Un Poder Misterioso que Convence

viernes, 14 de mayo de 2010
Posted by P.F.


¿COMO se justificará el hombre con Dios? ¿Cómo se hará justo el pecador? Solamente por intermedio de Cristo podemos ponernos en armonía con Dios y la santidad; pero, ¿cómo debemos ir a Cristo? Muchos formulan la misma pregunta que hicieron las multitudes el día de Pentecostés, cuando, convencidas de su pecado, exclamaron: "¿Qué haremos?" La primera palabra de contestación de Pedro fue: "Arrepentíos". Poco después, en otra ocasión, dijo: "Arrepentíos pues, y volveos a Dios; para que sean borrados vuestros pecados" (Hechos 2: 38; 3: 19). El arrepentimiento comprende tristeza por el pecado y abandono del mismo. No renunciaremos al pecado a menos que veamos su pecaminosidad; mientras no lo repudiemos de corazón, no habrá cambio real en la vida.

Hay muchos que no entienden la naturaleza verdadera del arrepentimiento. Gran número de personas se entristecen por haber pecado y aun se reforman exteriormente, porque temen que su mala vida les acarree sufrimientos. Pero esto no es arrepentimiento en el sentido bíblico. Lamentan la pena más bien que el pecado. Tal fue el dolor de Esaú cuando vio que había perdido su primogenitura para siempre. Balaam, aterrorizado por el ángel que estaba en su camino con la espada desnuda, reconoció su culpa 22 por temor de perder la vida; mas no experimentó un arrepentimiento sincero del pecado, ni un cambio de propósito, ni aborrecimiento del mal.
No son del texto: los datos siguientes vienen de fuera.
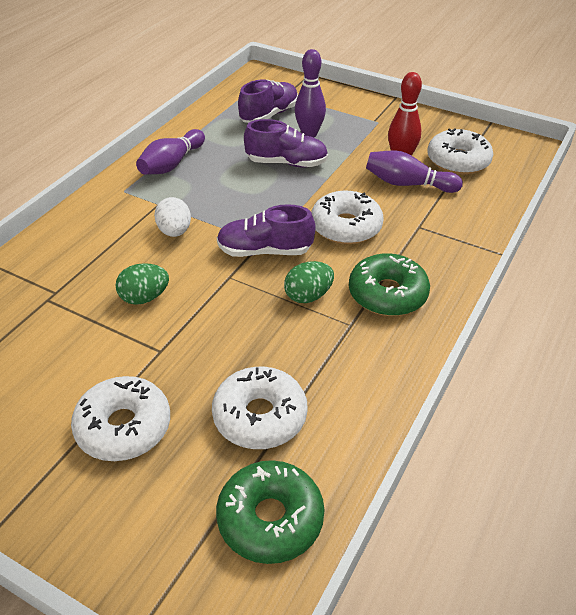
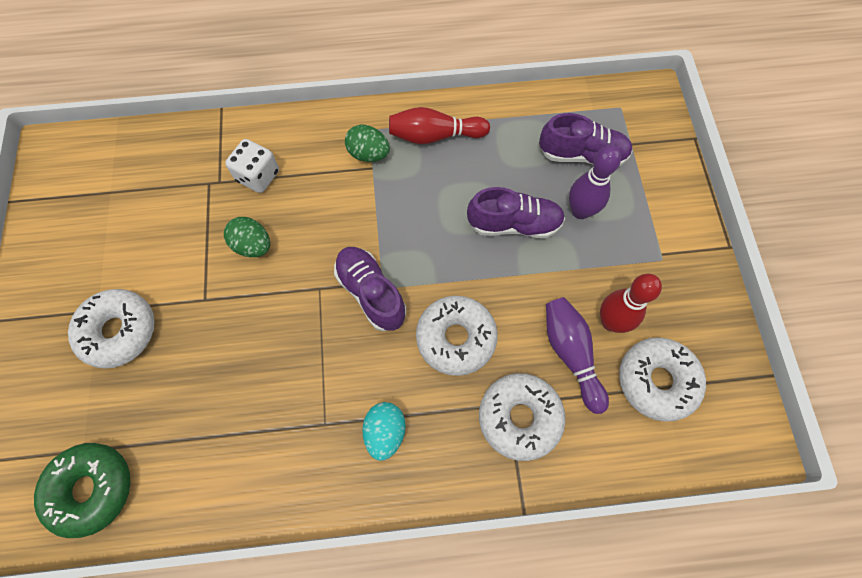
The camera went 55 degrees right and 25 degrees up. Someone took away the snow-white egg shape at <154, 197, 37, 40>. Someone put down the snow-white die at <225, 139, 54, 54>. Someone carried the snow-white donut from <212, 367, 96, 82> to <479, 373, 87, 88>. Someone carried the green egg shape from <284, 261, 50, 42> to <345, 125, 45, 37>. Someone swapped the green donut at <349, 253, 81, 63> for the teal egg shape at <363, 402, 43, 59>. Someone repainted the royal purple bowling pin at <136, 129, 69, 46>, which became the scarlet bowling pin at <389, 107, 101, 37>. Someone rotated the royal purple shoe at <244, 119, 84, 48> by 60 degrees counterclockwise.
Judas Iscariote, después de traicionar a su Señor, exclamó: "¡He pecado, entregando la sangre inocente!" (S. Mateo 27: 4).

Esta confesión fue arrancada a la fuerza de su alma culpable por un tremendo sentido de condenación y una pavorosa expectación de juicio. Las consecuencias que habían de resultarle lo llenaban de terror, pero no experimentó profundo quebrantamiento de corazón, ni dolor de alma por haber traicionado al Hijo inmaculado de Dios y negado al santo de Israel. Cuando Faraón sufría los juicios de Dios, reconoció su pecado a fin de escapar del castigo, pero volvió a desafiar al cielo tan pronto como cesaron las plagas. Todos éstos lamentaban los resultados del pecado, pero no sentían tristeza por el pecado mismo.

Mas cuando el corazón cede a la influencia del Espíritu de Dios, la conciencia se vivifica y el pecador discierne algo de la profundidad y santidad de la sagrada ley de Dios, fundamento de su gobierno en los cielos y en la tierra. "La Luz verdadera, que alumbra a todo hombre que viene a este mundo" (S. Juan 1: 9), ilumina las cámaras secretas del alma y se manifiestan las cosas ocultas. La convicción se posesiona de la mente y del corazón. El pecador tiene entonces conciencia de la justicia de Jehová y siente terror de aparecer en su iniquidad e impureza delante del que escudriña los corazones. Ve el amor de Dios, la belleza de la santidad y el gozo de la pureza. Ansía ser purificado y restituido a la comunión del cielo.

La oración de David después de su caída es una ilustración de la naturaleza del verdadero dolor por el pecado. Su arrepentimiento era sincero y profundo. No hizo ningún esfuerzo por atenuar su crimen; ningún deseo de escapar del juicio que lo amenazaba inspiró su oración. David veía la enormidad de su transgresión; veía las manchas de su alma; aborrecía su pecado. No imploraba solamente el perdón, sino también la pureza del corazón. Deseaba tener el gozo de la santidad -ser restituido a la armonía y comunión con Dios. Este era el lenguaje de su alma:

"¡Bienaventurado aquel cuya transgresión ha sido perdonada, y cubierto su pecado!
¡Bienaventurado el hombre a quien Jehová no atribuye la iniquidad, cuyo espíritu no hay engaño! (Salmo 32: 1, 2)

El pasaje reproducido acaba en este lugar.